# Where Can I buy a Small TFT / LCD Screen mount?



## teemyob (Nov 22, 2005)

Hello all.

Before we bought the motorhome a gift to me from the family was one of those twin rear screen headres mounted DVD players.

It has been stuck in the wardrobe scince we got the MH as we have nowhere to place the monitors.

So I dug it out this weekend with a view to fitting it in the MH. Problem is that I need a very small wall or ceiling mounts for 7" Screens. Cannot find anything anywhere. They all seem to be for large panels or Plasmas.

Does anyone know where I can get them from? Or any other ideas? I had considering adapting one of those PDA mounts but the road bumps would make the screens jump to much when on the move.

Trev


----------



## 94055 (May 1, 2005)

Hi Trev
The best I can find is 10inch it may be worth giving thema call as they may e able toget a 7inch even though they do not advertise them.

Here

Here

Good luck

Steve


----------



## G2EWS (May 1, 2006)

Hi Trev,

LCD screens sometimes have a set of four holes in the back for fixing a wall mounting bracket. These holes are set distances and are a universal standard. BUT do check the spacing before purchasing as your manufacturer may have not followed the standard - it has happened before!

If you look at both of the web sites shown by Steve you will see the four holes. If your screens have the holes then you will be able to use the mounts, whatever the screen size.

However, my guess is that if you look at the information which came with your kit you will find an adaptor that will do the job, either in the packaging or as an extra.
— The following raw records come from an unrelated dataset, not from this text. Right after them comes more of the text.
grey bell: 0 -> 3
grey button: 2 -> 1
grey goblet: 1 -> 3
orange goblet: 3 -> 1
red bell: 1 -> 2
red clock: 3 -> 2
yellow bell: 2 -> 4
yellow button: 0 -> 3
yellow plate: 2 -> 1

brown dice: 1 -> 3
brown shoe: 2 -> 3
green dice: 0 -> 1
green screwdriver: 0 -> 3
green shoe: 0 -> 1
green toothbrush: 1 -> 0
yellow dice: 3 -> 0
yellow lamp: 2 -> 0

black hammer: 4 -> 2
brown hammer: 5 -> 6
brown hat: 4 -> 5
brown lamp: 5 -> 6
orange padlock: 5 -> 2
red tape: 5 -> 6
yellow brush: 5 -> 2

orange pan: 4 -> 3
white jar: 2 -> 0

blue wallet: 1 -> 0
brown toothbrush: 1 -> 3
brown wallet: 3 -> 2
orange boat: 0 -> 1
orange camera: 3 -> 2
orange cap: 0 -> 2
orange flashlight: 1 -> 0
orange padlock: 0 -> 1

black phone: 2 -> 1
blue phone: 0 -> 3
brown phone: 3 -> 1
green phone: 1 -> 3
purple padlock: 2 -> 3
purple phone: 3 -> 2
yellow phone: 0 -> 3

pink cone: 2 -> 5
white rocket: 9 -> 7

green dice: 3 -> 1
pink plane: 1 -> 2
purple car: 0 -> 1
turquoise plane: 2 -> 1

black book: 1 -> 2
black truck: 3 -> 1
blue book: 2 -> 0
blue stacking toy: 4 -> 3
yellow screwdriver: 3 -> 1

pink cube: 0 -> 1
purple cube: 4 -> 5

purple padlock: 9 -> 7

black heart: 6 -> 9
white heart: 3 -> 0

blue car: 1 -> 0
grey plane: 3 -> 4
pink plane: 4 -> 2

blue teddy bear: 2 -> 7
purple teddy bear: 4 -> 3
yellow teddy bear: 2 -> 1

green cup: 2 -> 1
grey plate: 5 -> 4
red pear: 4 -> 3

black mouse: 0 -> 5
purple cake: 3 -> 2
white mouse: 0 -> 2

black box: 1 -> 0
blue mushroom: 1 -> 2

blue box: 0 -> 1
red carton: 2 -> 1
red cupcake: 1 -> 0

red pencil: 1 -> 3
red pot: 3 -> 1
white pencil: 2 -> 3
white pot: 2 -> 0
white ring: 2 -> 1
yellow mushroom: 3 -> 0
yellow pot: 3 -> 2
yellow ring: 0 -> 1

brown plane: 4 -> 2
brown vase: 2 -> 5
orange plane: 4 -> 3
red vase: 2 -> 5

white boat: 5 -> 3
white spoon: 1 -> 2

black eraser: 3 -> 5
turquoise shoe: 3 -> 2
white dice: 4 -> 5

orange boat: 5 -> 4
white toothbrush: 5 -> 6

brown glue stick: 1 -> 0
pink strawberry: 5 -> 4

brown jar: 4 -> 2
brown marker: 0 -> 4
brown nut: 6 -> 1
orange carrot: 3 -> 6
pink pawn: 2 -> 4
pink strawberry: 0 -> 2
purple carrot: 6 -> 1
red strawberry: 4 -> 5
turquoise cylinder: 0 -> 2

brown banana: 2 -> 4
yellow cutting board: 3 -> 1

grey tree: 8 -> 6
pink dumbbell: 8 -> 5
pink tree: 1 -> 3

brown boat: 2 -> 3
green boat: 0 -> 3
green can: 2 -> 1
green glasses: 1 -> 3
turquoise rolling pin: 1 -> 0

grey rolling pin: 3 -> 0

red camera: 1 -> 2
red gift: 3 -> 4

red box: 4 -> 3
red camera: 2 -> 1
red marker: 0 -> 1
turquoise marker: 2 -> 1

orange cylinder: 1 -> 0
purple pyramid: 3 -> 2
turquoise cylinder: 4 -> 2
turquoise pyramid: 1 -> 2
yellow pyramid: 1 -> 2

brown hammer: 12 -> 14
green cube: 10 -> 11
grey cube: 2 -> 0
Alternatively check out the manufacturers web site. Small screen adaptors are often fitted by by a slider and ball arrangement.

Regards

Chris


----------



## peejay (May 10, 2005)

Hi trev,

As mentioned previously the standard lcd tv mount has 4 holes and is called a vesa mount and usually applies to the 10" and above lcd tv's.

The smaller (7") screens have a different mount with one central screw to hold it, not sure what its called but its common on small lcd tv systems in the usa, i got a 7" tv from merconnet a few years back with this type of mount from http://www.merconnet.com/

Does this look about right?...










If so, heres 2 possibilities...

http://www.roadpro.co.uk/retail/product_manufacturer.aspx?manu=Camos and look for product D4701

http://www.veba.uk.com/productsNew/AVSUB.html

The roadpro one is a bit pricey. Veba distribute via halfrauds and motorworld so might be worth trying them first.

pete


----------



## 89539 (May 27, 2005)

Hi Trev.

I bought 2 of these G-Clamp "tripod's" from Maplin. As long as the thread in the back of the monitor is imperial, the same as a camera. My 2 portable DVD's had a metric thread :evil: (trust the Chinese) so I had to make a simple adapter plate.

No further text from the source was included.